What are white bumps on lips? Causes and Treatment

What are white bumps on lips? Causes and Treatment

Your lips help you communicate with the world. It’s normal to feel self-conscious when you have white bumps on your body. These bumps can have various causes.

Most white bumps aren’t concerning, but sometimes they indicate oral cancer. Seeking medical attention is one of the best ways to stay healthy.


Lips can develop white bumps for a variety of reasons. These include:

Fordyce spots: These tiny, white bumps inside the lips (1 to 2 millimeters) are sebaceous glands, which produce oil. The size of these spots tends to increase with age. Lips may have one small bump or as many as 100 bumps, usually on the inner portion.

Herpes simplex: You can get canker sores or white bumps on your lips when you have oral herpes. Initially, these may appear as small sores, then become blistered and fluid-filled.

Milia: These small bumps appear on babies when dead skin cells become trapped in the skin. Milia are most commonly found on the face, but they can also appear on the lips.

Oral cancer: A white bump may appear on the face with a flat or raised texture. Initially, the bump is usually painless, but may begin to bleed or ulcerate over time. Sun exposure, alcohol abuse, tobacco use (especially chewing tobacco), and human papillomavirus (HPV) are all known causes of oral cancer.

Oral thrush: An oral thrush infection causes white lesions in the mouth, on the lips, gums, or tonsils. The most common strain of Candida albicans that causes oral thrush is Candida albicans.
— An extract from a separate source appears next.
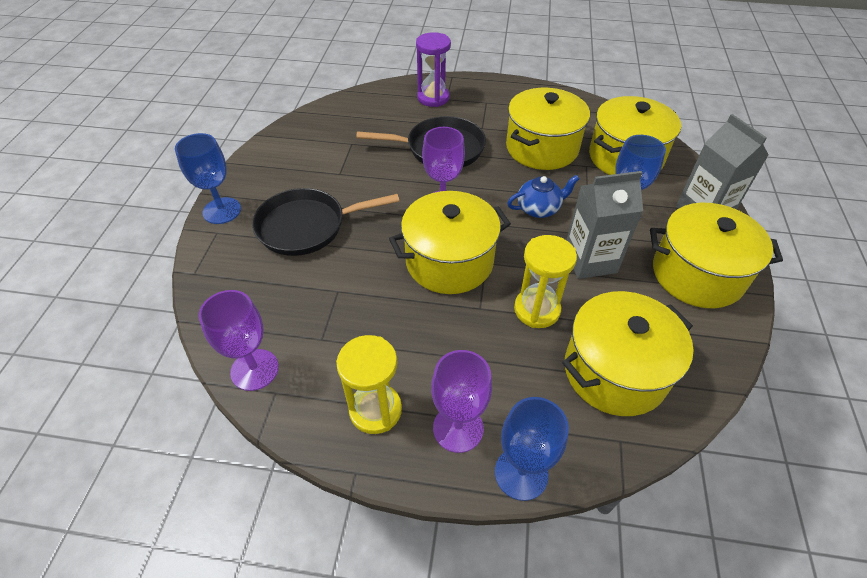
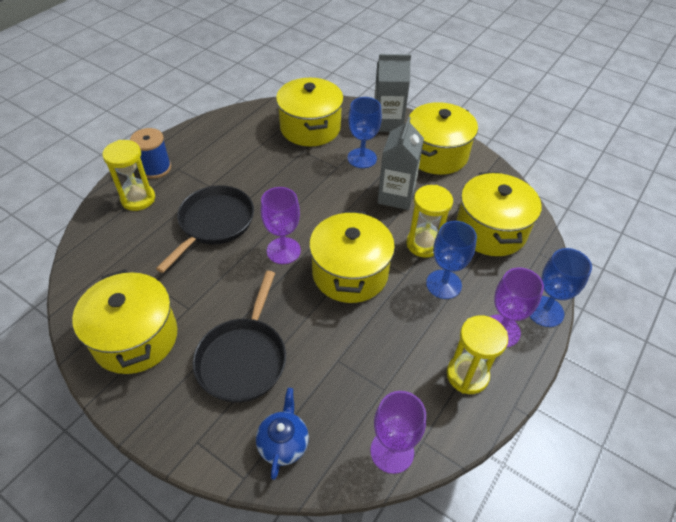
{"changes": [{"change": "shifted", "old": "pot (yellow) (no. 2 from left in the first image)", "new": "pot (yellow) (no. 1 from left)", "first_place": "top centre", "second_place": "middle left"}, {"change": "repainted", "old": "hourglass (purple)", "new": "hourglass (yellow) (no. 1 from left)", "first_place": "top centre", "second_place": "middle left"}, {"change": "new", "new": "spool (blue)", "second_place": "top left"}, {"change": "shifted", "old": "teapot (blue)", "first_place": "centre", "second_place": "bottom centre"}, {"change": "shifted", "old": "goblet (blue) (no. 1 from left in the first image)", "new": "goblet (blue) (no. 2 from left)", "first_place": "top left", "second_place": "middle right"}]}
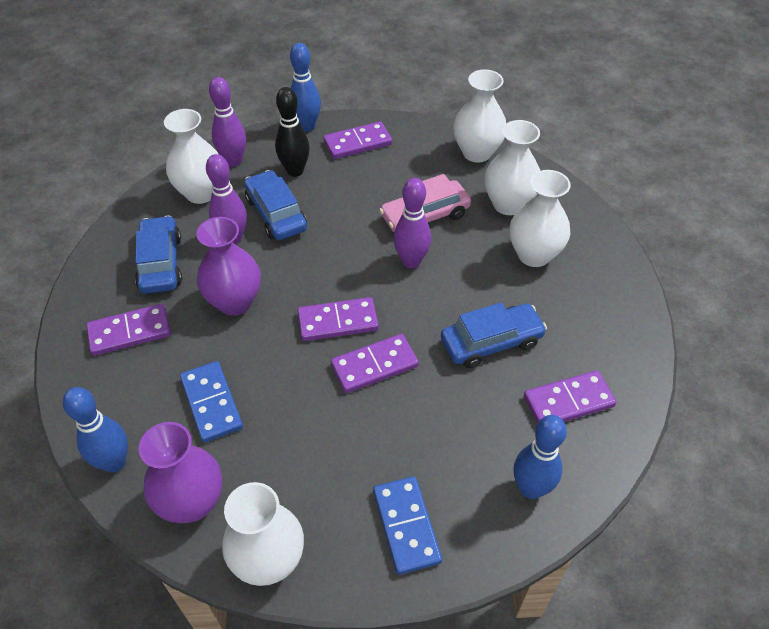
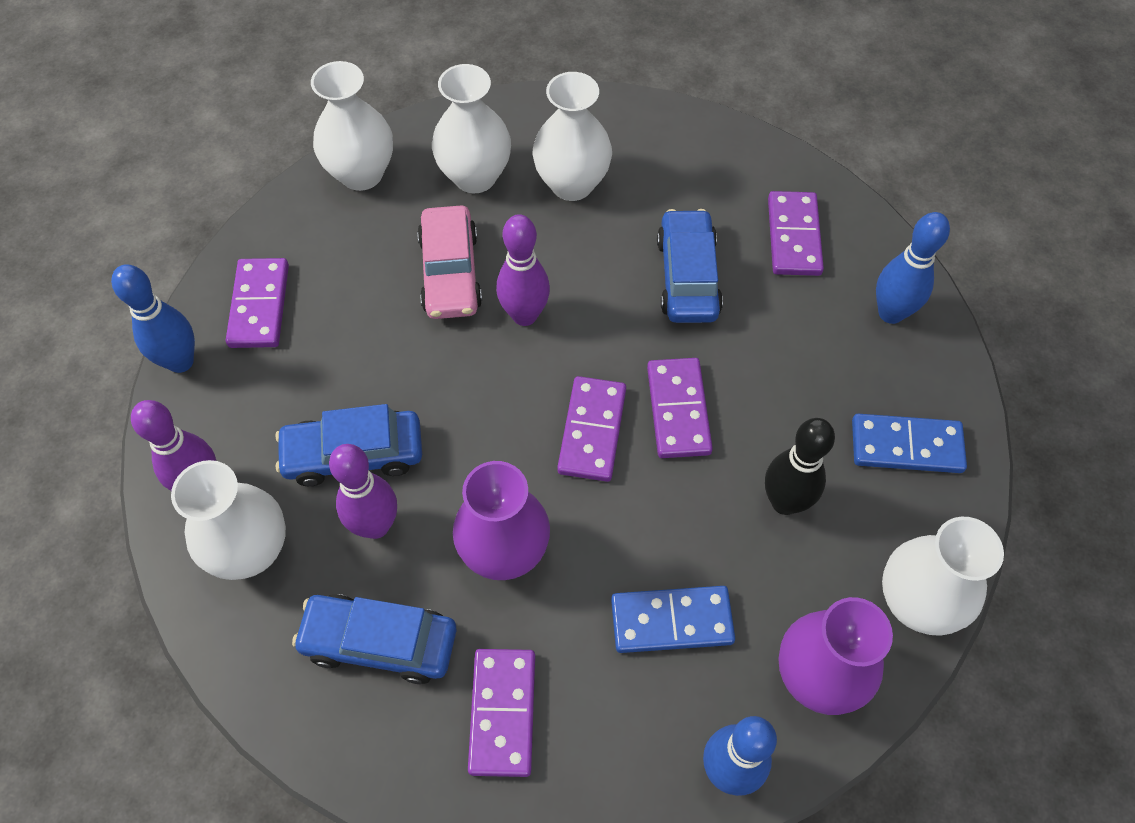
{"changes": [{"change": "shifted", "old": "bowling pin (black)", "first_place": "top centre", "second_place": "middle right"}]}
White bumps on the lips are sometimes harmless genetic variations. Some people have moles or birthmarks, while others may have white bumps on their lips.

small white bumps on lips
small white bumps on lips

When to seek medical help

In most cases, white bumps on the lips do not require emergency medical treatment. If you have the following symptoms along with white bumps on the lips, you may wish to make an appointment with your doctor:

  • bumps that are painful
  • bumps that bleed
  • feeling as if something is caught in your throat
  • jaw or neck swelling
  • numbness of your tongue
  • trouble chewing or swallowing
  • fever or sore throat

Make an appointment with your doctor if your white bumps do not disappear after two weeks.

How they’re diagnosed

In order to view the white bumps on your lips, your doctor will take a full medical history and perform a physical exam. He or she will feel your face and jaw for swelling and examine your lips and insides of your lips. They will also check your neck for swelling in your lymph nodes.

If necessary, your doctor may swab your lip. This is known as a culture. The culture can be tested in a laboratory to determine whether bacteria, viruses, or fungi are causing the bumps. Your doctor may collect a tissue sample to test for cancerous cells if you are suspected of having oral cancer.

Your doctor may be able to diagnose the white bumps on your lips by looking at them. A blood test can also determine if you have the herpes virus.

Treatment options

White bumps on the lips can be treated based on the cause of the symptoms. There are some conditions, such as Fordyce spots, that do not require treatment. You can, however, have the Fordyce spots removed if you don’t like their appearance. Using techniques such as electrosurgery or laser treatment, doctors can remove them.

Anti-fungal medications are often prescribed to treat thrush, such as a liquid solution you swish in your mouth and swallow.

Taking antiviral medications can temporarily eliminate your oral herpes symptoms, but they do not cure the infection permanently.

According to the severity of the condition, oral cancer requires different treatments. Surgical removal of the cancerous lesion, chemotherapy, or radiation are some of the treatments available.

At-home care

No matter what the cause of white bumps on your lips is, don’t pick at them. The area can become more inflamed and more susceptible to infection as a result.

To prevent your lips from getting too dry and painful, apply an ointment with your doctor’s permission. Rinsing with warm salt water can also help minimize irritation. Mix one half-teaspoon of salt in a cup of warm water and swish it around in your mouth before spitting it out.